How the new injections work
The trial drug, evolocumab, belongs to a class known as PCSK9 inhibitors, seen as a more aggressive therapy than standard statin tablets. Their mechanism is distinct and more potent. While statins work by reducing the liver’s production of cholesterol, PCSK9 inhibitors work by blocking a specific protein (PCSK9). This blockade leads to a surge in the number of LDL receptors on the liver’s surface, which then act like magnets to pull significantly more “bad” LDL cholesterol out of the bloodstream for disposal.
This process can lower LDL cholesterol levels by approximately 60%, compared to the 30-50% reduction typically achieved with statins. When combined with statins, the effect is even more powerful, as demonstrated in the trial where evolocumab lowered levels by a further 50% in patients already on medication.
For patients who cannot tolerate statins due to side effects like muscle pain, other oral alternatives exist. Ezetimibe blocks cholesterol absorption in the gut, while bempedoic acid—activated only in the liver—inhibits cholesterol synthesis there and may cause fewer muscle issues. Used together, these tablets can lower LDL by roughly 35%.
Conservative UK criteria under scrutiny
Despite this evidence, the UK’s use of these advanced therapies lags behind international peers, constrained by strict guidelines and cost considerations. The National Institute for Health and Care Excellence (NICE) currently recommends PCSK9 inhibitors only for specific groups: those with familial hypercholesterolaemia or established cardiovascular disease whose cholesterol remains high on maximum oral therapy, or who cannot tolerate statins.
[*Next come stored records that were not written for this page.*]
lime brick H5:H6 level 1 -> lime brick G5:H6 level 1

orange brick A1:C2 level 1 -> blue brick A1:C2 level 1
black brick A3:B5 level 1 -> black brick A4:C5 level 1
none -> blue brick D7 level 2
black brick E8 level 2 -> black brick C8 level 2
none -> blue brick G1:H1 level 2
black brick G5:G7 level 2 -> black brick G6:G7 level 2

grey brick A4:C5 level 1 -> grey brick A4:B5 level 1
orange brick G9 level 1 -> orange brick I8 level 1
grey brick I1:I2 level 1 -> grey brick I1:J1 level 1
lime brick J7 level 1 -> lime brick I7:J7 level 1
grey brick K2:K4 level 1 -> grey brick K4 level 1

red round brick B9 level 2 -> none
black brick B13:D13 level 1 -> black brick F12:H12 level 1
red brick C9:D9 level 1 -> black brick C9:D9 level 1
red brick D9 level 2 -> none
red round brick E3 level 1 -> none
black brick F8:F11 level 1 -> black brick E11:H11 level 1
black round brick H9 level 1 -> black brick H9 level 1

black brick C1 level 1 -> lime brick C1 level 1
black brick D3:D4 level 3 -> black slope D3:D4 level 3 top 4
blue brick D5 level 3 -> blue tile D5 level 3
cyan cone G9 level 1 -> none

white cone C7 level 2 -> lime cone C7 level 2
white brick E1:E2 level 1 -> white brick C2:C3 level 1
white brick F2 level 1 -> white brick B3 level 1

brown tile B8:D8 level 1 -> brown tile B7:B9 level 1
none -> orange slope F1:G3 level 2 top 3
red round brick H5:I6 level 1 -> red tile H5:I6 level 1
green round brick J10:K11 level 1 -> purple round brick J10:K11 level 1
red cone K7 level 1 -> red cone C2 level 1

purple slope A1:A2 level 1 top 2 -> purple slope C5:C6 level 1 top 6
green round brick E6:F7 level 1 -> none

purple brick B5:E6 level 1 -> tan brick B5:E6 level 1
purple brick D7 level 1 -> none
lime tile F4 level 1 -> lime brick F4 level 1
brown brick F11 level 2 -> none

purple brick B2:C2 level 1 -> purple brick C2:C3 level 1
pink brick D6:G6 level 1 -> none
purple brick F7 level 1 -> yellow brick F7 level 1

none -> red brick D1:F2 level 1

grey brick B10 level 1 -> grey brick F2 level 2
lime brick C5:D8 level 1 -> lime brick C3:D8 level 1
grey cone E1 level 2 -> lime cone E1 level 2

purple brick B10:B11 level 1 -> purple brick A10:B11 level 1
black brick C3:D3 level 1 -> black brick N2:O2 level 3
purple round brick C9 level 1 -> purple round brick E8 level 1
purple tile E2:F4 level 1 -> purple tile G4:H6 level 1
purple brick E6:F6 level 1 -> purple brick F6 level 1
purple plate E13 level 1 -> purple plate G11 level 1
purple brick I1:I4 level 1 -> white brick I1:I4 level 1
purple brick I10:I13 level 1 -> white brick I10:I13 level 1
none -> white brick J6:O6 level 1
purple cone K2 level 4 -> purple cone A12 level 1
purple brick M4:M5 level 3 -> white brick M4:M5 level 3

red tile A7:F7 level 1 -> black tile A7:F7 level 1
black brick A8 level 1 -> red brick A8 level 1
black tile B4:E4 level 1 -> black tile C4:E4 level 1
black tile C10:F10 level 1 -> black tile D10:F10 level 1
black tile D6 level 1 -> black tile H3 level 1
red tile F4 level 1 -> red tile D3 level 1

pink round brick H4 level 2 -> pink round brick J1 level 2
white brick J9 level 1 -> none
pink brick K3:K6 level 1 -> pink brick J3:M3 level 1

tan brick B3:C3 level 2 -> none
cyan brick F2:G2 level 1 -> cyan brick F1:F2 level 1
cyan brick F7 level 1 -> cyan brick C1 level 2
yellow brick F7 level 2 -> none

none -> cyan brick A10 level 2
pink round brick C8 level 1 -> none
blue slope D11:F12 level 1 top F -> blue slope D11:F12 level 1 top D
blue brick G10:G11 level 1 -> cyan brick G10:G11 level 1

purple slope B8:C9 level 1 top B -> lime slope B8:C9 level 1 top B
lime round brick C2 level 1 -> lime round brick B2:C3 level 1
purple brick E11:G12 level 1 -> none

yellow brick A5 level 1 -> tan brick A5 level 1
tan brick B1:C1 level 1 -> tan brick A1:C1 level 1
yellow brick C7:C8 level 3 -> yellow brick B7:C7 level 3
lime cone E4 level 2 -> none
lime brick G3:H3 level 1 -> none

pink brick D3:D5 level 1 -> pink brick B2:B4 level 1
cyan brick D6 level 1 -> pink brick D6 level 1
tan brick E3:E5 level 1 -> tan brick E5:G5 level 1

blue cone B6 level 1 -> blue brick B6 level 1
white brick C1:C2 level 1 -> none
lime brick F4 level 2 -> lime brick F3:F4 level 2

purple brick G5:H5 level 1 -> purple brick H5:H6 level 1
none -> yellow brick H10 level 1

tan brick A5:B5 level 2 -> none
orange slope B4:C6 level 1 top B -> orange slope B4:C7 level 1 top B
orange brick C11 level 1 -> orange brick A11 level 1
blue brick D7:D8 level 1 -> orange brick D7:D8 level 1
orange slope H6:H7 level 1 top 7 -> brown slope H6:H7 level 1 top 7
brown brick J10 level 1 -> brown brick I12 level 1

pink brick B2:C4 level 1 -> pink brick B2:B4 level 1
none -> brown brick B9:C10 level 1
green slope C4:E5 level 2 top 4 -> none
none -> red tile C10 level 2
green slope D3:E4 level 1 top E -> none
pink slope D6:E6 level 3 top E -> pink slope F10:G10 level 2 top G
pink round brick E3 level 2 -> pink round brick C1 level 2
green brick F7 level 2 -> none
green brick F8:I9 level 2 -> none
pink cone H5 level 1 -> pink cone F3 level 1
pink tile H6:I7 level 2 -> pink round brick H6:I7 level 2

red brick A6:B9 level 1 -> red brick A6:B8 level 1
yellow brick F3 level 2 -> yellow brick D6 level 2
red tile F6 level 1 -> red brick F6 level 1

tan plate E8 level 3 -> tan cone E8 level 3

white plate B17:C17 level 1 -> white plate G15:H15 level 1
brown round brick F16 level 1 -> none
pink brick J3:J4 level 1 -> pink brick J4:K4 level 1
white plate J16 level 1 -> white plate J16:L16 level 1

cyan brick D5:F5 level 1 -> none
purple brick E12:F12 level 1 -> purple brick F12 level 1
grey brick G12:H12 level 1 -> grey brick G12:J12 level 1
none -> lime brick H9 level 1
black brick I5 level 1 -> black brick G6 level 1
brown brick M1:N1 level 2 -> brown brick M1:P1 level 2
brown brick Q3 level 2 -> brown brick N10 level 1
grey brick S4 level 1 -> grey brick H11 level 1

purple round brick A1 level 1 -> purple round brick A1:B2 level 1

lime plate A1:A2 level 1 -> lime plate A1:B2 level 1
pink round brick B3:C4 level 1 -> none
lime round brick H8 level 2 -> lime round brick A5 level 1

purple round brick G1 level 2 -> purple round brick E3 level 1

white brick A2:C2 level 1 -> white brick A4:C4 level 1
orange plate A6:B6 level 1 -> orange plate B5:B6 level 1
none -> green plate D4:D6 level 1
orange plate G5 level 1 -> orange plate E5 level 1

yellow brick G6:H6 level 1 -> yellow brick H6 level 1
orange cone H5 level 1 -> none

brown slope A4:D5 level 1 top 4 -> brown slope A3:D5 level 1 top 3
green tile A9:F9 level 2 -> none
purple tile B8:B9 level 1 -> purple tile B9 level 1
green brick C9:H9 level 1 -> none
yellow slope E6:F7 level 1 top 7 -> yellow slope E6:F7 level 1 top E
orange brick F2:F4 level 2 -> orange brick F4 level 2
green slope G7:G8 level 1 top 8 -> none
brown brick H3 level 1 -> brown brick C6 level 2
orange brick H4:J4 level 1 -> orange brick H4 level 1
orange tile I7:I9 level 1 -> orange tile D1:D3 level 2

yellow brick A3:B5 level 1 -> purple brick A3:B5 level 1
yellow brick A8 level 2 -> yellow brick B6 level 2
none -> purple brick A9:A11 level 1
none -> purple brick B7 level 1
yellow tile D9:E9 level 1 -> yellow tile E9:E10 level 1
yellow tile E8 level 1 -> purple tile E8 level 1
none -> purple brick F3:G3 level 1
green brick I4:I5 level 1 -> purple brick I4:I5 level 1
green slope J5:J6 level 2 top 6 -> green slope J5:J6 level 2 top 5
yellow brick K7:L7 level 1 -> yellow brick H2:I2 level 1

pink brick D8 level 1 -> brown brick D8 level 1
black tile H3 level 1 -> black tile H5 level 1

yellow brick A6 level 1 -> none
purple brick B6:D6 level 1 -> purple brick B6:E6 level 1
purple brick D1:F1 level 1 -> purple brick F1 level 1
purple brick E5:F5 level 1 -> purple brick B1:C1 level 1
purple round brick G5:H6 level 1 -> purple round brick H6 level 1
In practice, NHS guidance states the injections may only be given if someone’s LDL cholesterol remains above 3.5 millimoles per litre (mmol/L) despite taking the highest tolerated doses of statins and ezetimibe. The general LDL target for high-risk patients in the UK is 2.0 mmol/L.
These limits are described as “extremely conservative” by Professor Ian Graham, a cardiologist at Trinity College Dublin. They contrast sharply with international standards; guidelines from the European Society of Cardiology and the American Heart Association recommend targets below 1.8 mmol/L, and ideally below 1.4 mmol/L, for high-risk patients.
Cost is a major factor. Evolocumab carries a significant price tag—its UK list price was approximately £4,400 per year in 2016. NICE, as the UK’s cost-effectiveness body, has historically required substantial price discounts for PCSK9 inhibitors to meet its thresholds for widespread NHS use.
US guidelines push for earlier, tougher action
The transatlantic divide in approach was highlighted earlier this month when new guidelines from 11 US medical societies recommended people start having their cholesterol measured from age 30. They also advocate using higher doses of statins or other drugs to drive LDL down to 1.4 mmol/L.
“I think we should be considering following the American advice now,” said Dr Joseph Cheriyan, a heart researcher at the University of Cambridge. “High LDLs over a lifetime increase your risk. We need to make sure everybody gets their cholesterol down as quickly as possible and as low as possible.”
UK specialists believe the new trial data will shift practice. Professor Naveed Sattar, a heart specialist at the University of Glasgow who was involved in the trial, anticipates it will lead to increased use of cholesterol-lowering therapy overall. “I think this paper will lead to a few more people getting [injections]. But the biggest hit is going to be more people thinking: ‘Instead of just giving a statin, I should also be thinking about ezetimibe’,” he said.
The study, published in the journal JAMA, underscores a central tension in modern healthcare: balancing the proven benefits of earlier, more intensive treatment with the economic realities of funding a national health service. For now, the UK’s criteria remain firmly anchored to the latter.